1. Overview

The IPU‑POD64 reference design is a rack solution containing 16 IPU-M2000s, one to four host servers (the default is one host server in the reference configuration), network switches and IPU-POD software. There are 64 GC200 IPUs in total with four IPUs in each IPU-M2000. For more information on IPU-POD systems available from Graphcore see https://www.graphcore.ai/products.

Warning

This guide is for properly trained service personnel and technicians who are required to install the IPU‑POD64.

If you have any questions then please contact your Graphcore representative or use the resources on the Graphcore support portal: https://www.graphcore.ai/support.

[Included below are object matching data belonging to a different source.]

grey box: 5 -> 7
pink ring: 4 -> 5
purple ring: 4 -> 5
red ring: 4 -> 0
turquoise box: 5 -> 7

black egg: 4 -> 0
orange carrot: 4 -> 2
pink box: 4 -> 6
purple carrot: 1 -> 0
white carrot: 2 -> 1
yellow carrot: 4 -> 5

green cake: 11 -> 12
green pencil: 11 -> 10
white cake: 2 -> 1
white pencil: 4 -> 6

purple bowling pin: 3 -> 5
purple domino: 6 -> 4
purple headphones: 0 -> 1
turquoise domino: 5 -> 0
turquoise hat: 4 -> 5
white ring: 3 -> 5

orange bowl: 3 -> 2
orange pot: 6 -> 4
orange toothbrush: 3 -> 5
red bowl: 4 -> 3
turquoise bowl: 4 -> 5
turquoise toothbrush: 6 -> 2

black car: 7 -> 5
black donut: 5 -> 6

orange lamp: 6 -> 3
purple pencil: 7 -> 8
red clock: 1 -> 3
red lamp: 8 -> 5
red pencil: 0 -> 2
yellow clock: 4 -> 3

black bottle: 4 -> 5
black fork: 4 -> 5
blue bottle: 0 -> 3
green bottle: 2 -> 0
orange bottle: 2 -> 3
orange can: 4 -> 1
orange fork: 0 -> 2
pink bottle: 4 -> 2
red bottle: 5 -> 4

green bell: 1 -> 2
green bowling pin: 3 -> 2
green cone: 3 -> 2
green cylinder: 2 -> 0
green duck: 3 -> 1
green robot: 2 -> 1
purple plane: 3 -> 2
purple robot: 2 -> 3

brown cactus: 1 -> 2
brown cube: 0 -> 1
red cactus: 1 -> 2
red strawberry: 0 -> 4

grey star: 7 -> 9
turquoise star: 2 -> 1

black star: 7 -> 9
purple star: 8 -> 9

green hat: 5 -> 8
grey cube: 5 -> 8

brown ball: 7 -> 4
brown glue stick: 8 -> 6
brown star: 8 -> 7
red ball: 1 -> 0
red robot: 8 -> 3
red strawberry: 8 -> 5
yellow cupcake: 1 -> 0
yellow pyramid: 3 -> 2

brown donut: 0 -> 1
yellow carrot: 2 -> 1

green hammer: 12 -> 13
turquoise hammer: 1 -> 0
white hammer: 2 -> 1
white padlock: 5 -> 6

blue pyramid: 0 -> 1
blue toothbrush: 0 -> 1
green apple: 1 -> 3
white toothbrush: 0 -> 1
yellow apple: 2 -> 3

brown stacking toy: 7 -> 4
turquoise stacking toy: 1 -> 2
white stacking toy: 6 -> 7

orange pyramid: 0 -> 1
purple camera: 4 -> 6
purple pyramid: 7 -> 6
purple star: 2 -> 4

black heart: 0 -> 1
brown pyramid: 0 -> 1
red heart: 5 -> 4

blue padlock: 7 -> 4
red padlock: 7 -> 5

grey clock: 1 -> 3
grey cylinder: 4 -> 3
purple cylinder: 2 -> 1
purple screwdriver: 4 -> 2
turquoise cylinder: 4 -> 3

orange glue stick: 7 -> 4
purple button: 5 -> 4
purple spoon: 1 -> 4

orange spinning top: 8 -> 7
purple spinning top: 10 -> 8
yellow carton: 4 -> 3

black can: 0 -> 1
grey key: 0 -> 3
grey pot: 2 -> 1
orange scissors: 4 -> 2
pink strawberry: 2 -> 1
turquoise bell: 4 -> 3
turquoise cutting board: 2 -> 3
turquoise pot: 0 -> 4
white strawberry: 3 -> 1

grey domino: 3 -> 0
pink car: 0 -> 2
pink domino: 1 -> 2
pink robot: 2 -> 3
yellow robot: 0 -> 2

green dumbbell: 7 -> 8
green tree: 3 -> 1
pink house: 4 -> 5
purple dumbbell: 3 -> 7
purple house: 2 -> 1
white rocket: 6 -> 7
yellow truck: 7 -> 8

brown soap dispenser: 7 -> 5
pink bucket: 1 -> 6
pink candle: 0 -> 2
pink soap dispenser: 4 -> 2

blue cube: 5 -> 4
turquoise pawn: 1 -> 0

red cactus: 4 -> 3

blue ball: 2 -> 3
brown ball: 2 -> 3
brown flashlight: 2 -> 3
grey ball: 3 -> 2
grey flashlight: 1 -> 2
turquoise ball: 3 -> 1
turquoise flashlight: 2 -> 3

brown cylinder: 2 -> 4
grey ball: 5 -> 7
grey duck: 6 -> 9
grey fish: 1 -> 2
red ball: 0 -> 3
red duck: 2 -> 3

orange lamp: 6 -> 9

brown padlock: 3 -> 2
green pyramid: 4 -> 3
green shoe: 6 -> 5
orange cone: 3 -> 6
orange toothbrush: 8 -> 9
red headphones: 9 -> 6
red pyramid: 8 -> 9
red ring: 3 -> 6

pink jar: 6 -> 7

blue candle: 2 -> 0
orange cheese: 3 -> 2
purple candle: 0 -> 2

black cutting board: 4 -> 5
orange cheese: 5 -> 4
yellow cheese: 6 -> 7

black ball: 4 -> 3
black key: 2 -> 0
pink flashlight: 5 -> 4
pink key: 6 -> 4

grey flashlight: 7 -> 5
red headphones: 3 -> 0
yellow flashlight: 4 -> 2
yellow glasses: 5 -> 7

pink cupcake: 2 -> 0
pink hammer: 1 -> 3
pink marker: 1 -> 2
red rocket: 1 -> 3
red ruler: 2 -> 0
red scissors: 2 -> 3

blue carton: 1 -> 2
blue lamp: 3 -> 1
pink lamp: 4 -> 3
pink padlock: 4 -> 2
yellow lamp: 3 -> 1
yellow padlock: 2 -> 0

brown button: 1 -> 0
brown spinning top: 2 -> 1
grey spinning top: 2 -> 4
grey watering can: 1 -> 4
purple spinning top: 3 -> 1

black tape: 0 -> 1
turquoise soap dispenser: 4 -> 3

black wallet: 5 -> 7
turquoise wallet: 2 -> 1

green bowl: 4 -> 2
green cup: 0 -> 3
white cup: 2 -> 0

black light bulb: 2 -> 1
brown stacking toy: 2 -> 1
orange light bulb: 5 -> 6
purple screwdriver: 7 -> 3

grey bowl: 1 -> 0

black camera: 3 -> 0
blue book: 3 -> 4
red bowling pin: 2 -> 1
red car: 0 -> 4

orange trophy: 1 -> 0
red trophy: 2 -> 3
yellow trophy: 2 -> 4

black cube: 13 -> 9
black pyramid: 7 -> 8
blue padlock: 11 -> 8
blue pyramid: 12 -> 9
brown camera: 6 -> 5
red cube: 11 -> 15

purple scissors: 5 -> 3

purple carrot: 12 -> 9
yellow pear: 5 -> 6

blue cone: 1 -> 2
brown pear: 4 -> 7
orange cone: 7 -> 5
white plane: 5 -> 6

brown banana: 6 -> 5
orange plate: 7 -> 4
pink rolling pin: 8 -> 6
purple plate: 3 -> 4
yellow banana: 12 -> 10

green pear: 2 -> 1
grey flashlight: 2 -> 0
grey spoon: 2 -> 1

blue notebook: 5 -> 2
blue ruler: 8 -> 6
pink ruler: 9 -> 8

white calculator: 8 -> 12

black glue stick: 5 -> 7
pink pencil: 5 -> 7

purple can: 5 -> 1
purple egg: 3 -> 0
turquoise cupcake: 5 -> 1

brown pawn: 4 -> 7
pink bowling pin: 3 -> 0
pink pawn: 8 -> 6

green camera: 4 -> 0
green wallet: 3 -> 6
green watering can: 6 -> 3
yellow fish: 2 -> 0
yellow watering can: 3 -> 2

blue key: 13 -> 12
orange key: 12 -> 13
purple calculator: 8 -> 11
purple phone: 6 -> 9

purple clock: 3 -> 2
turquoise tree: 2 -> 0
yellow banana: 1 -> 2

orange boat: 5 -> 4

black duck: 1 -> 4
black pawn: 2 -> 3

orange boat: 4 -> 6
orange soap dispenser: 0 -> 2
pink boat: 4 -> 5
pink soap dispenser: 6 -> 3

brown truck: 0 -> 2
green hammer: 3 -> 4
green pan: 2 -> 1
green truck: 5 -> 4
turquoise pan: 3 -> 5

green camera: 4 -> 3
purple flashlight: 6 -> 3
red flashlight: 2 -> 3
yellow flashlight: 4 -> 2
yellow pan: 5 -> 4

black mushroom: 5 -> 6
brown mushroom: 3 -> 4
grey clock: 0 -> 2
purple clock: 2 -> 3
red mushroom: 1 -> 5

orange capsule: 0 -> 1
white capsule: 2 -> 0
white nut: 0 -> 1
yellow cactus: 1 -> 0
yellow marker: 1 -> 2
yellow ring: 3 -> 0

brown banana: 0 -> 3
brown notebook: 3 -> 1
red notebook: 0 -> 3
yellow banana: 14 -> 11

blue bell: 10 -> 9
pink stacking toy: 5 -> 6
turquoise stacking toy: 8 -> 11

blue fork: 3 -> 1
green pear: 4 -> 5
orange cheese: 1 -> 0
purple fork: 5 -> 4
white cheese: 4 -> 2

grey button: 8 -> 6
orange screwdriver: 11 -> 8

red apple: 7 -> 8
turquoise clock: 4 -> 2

1.1. Acronyms and abbreviations

This is a short list that describes some of the most commonly used terms in this document.

Table 1.1 Glossary

Term

Description

AOC

Active optical cable

BMC

Baseboard Management Controller. Standby power domain service processor doing system hardware management.

BOM

Bill of Materials

GCD

A graph compile domain is operated by a single poplar instance within the system, either for a single IPU-M2000 or for several IPU-M2000s connected by IPU-Link cables.

GW-Link

High speed (100 GbE) communication links that connect IPU-M2000s horizontally across IPU‑POD64 racks. Special cables are required for GW-Links.

IPU-Gateway

A device that disaggregates the server(s) and the four IPUs in the IPU-M2000 across a RoCE network, provides external IPU memory, and enables IPU scaleout across 100 GbE connections (GW-Links) for rack-to-rack connectivity.

IPU-Link

High speed communication links that connect IPUs both within and between IPU-M2000s in a Pod. Special cables are required for IPU-Links.

PDU

Power Distribution Unit

RDMA

Remote DMA

RNIC

RDMA Network Interface Controller

RoCE

RDMA over converged Ethernet

ToR

Top of Rack. Often also used as a term for the ToR RDMA switch that is placed on top of the IPU-M2000s.